The present invention relates to a method for the regeneration of special filter aids, namely, to crosslinked copolymers comprising N-vinylimidazole and N-vinylpyrrolidone as monomeric units as well as to a regenerated copolymer producible by said method and its use as a filter aid for the stabilization of beverages.

Filter aids are additives that are used in solid-liquid separation processes in order to ensure separation of the solids by forming a porous precoat layer on the actual filter medium and / or by being incorporated into the filter cake structure while at the same time ensuring sufficient flow through the resulting filter cake.

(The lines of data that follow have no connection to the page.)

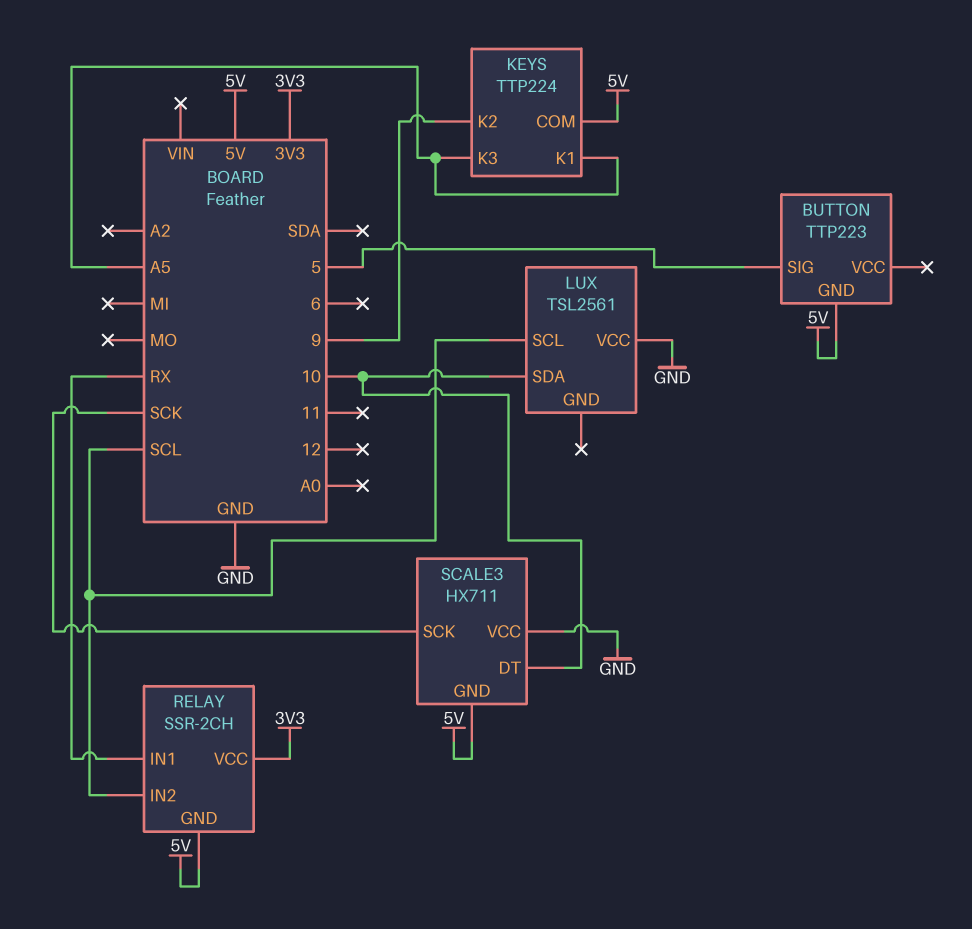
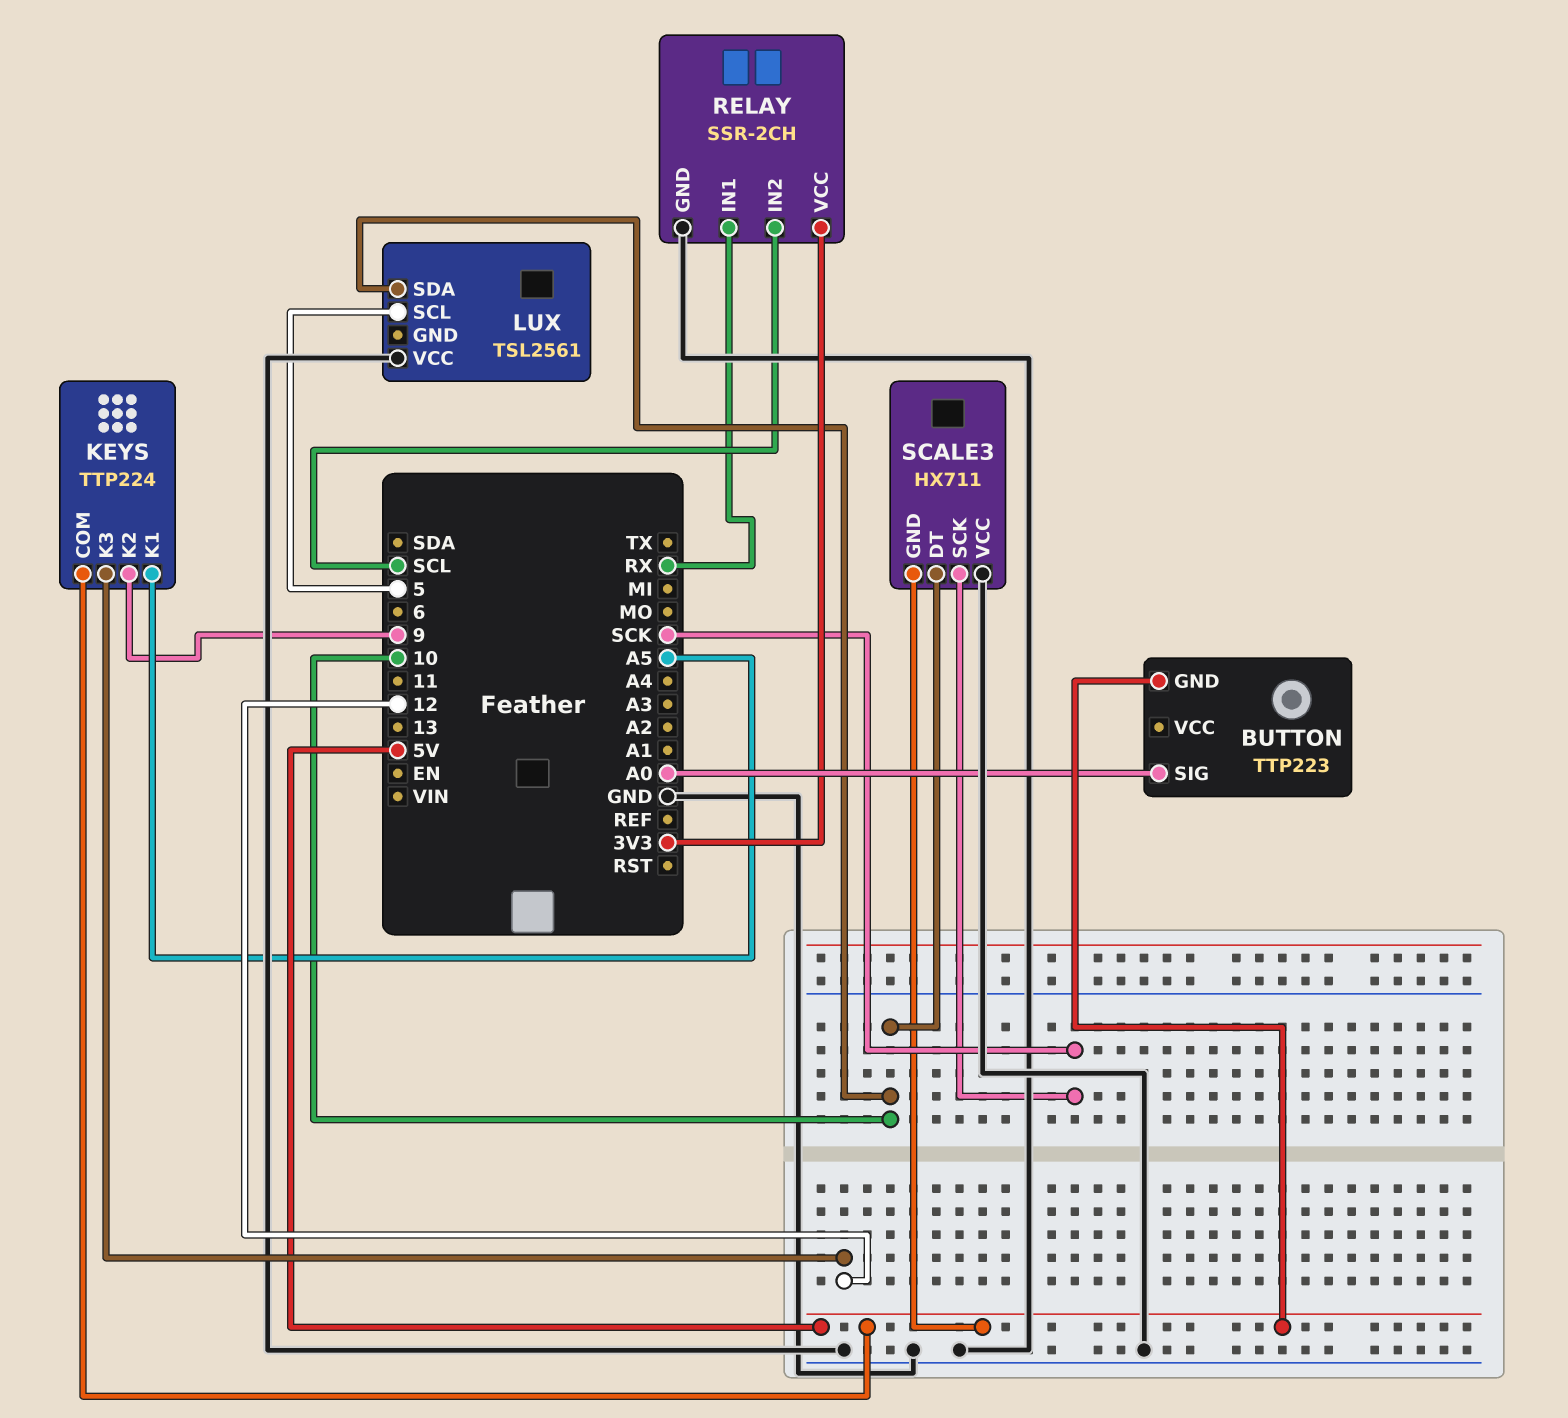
BUTTON pin SIG: 5 -> A0
KEYS pin K3: A5 -> 12
LUX pin SCL: SCL -> 5
RELAY pin GND: 5V -> GND

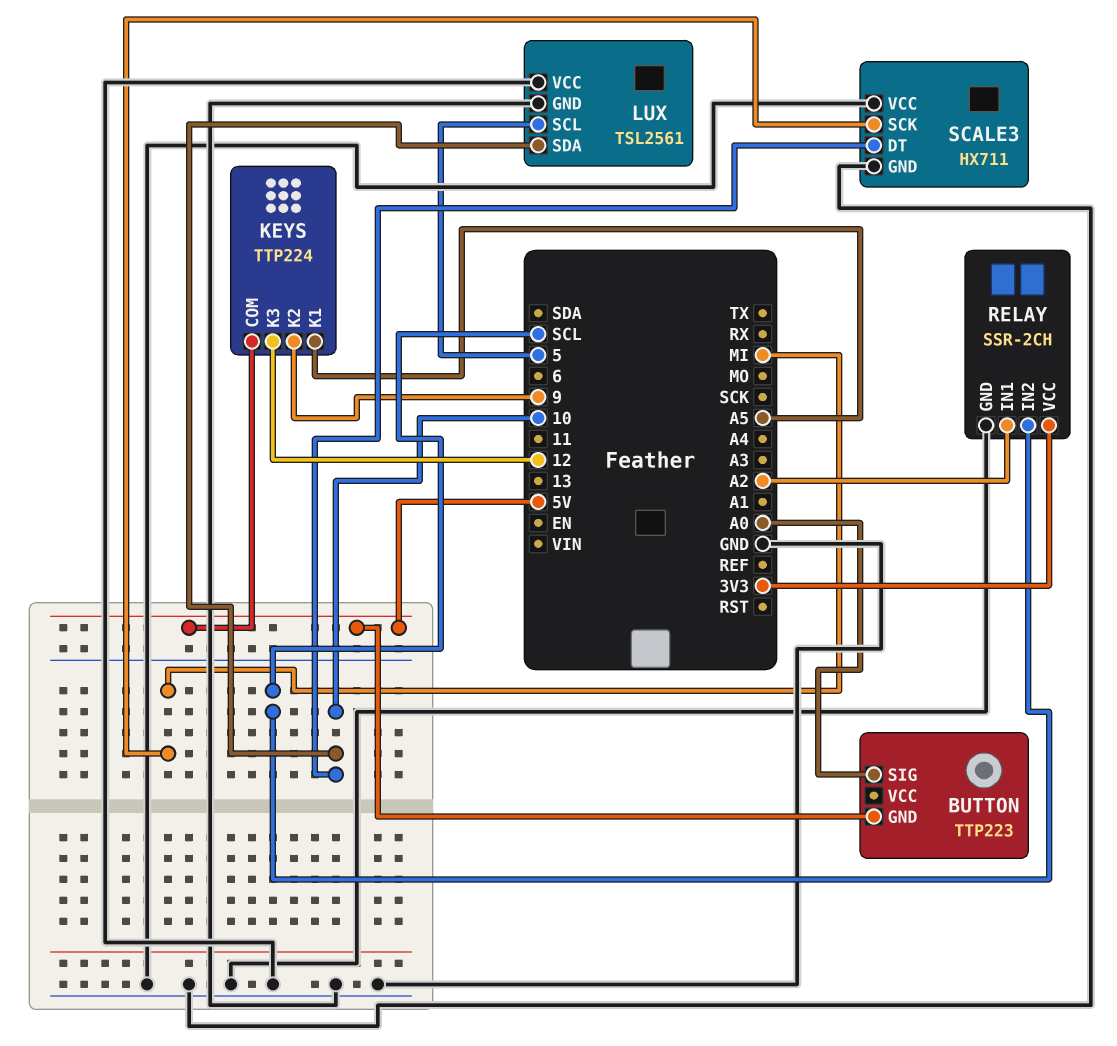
LUX pin GND: none -> GND
RELAY pin IN1: RX -> A2
SCALE3 pin GND: 5V -> GND
SCALE3 pin SCK: SCK -> MI

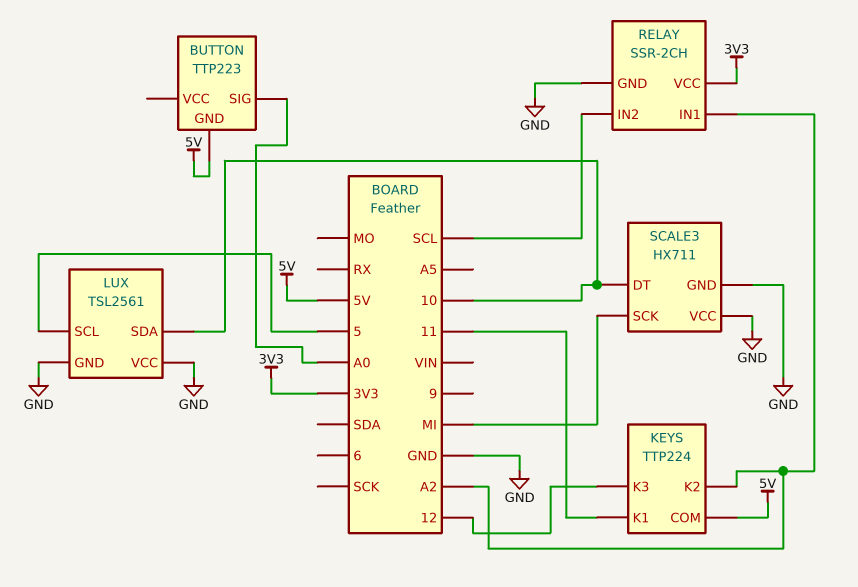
KEYS pin K1: A5 -> 11
KEYS pin K2: 9 -> A2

Inorganic substances such as kieselguhr, perlite or aluminum oxides as well as synthetic polymers are used as filter aids. Which filter aids are used in detail also depends on the area of application. Crosslinked copolymers of N-vinylimidazole and N-vinylpyrrolidone are used as filter respectively stabilization aids for beverages, especially for tea and beer.

In beverages, metal ions such as aluminum and manganese as well as phenolic compounds such as catechin have a negative impact on clarity, sensory qualities and color and thereby reduce the stability of the beverages. The afore-mentioned copolymers can effectively bind both, metal ions as well as phenolic compounds, thereby reducing their concentration in the filtered beverages and improving the stability of the beverages.

For economic and environmental reasons, it is advantageous if filter aids can be regenerated. Regeneration over several filtration-regeneration cycles is particularly advantageous. However, regarding the regeneration of crosslinked copolymers of N-vinylimidazole and N- vinylpyrrolidone there is still no method available.

Thus, the problem underlying the present invention was to provide a method for the regeneration of these special filter aids.

This problem has been solved by a method for the regeneration of crosslinked copolymers comprising N-vinylimidazole and N-vinylpyrrolidone as monomeric units in which an according copolymer is subsequently i) rinsed with water, ii) brought into contact with an aqueous solution of at least one acid, iii) rinsed with water to neutralize the copolymer, iv) brought into contact with an aqueous solution of at least one base, and v) rinsed with water or an aqueous solution of at least one acid to neutralize the copolymer.

It surprisingly turned out that the acid treatment in step ii) effectively removes metal ions like aluminum and manganese from the copolymer, while by the subsequent base treatment in step iv) phenolic compounds like catechin are removed. The copolymer’s ability to bind metal ions as well as phenolic compounds is thereby restored, and the copolymer can again be used as filter aid for beverages.

Moreover, the binding ability for metal ions and phenolic compounds was not only restored but even enhanced after regeneration.

Definitions:

In the present invention, “aqueous solution” means that water makes up more than 50 wt. % of all solvents.

“Wt. %” stand for weight percent.

Except explicitly defined, “copolymer” presently stands for at least one, preferably one crosslinked copolymer comprising N-vinylimidazole and N-vinylpyrrolidone, preferably consisting of N-vinylimidazole, N-vinylpyrrolidone and, as bifunctional crosslinker, N,N’- divinylimidazolidone as monomeric units.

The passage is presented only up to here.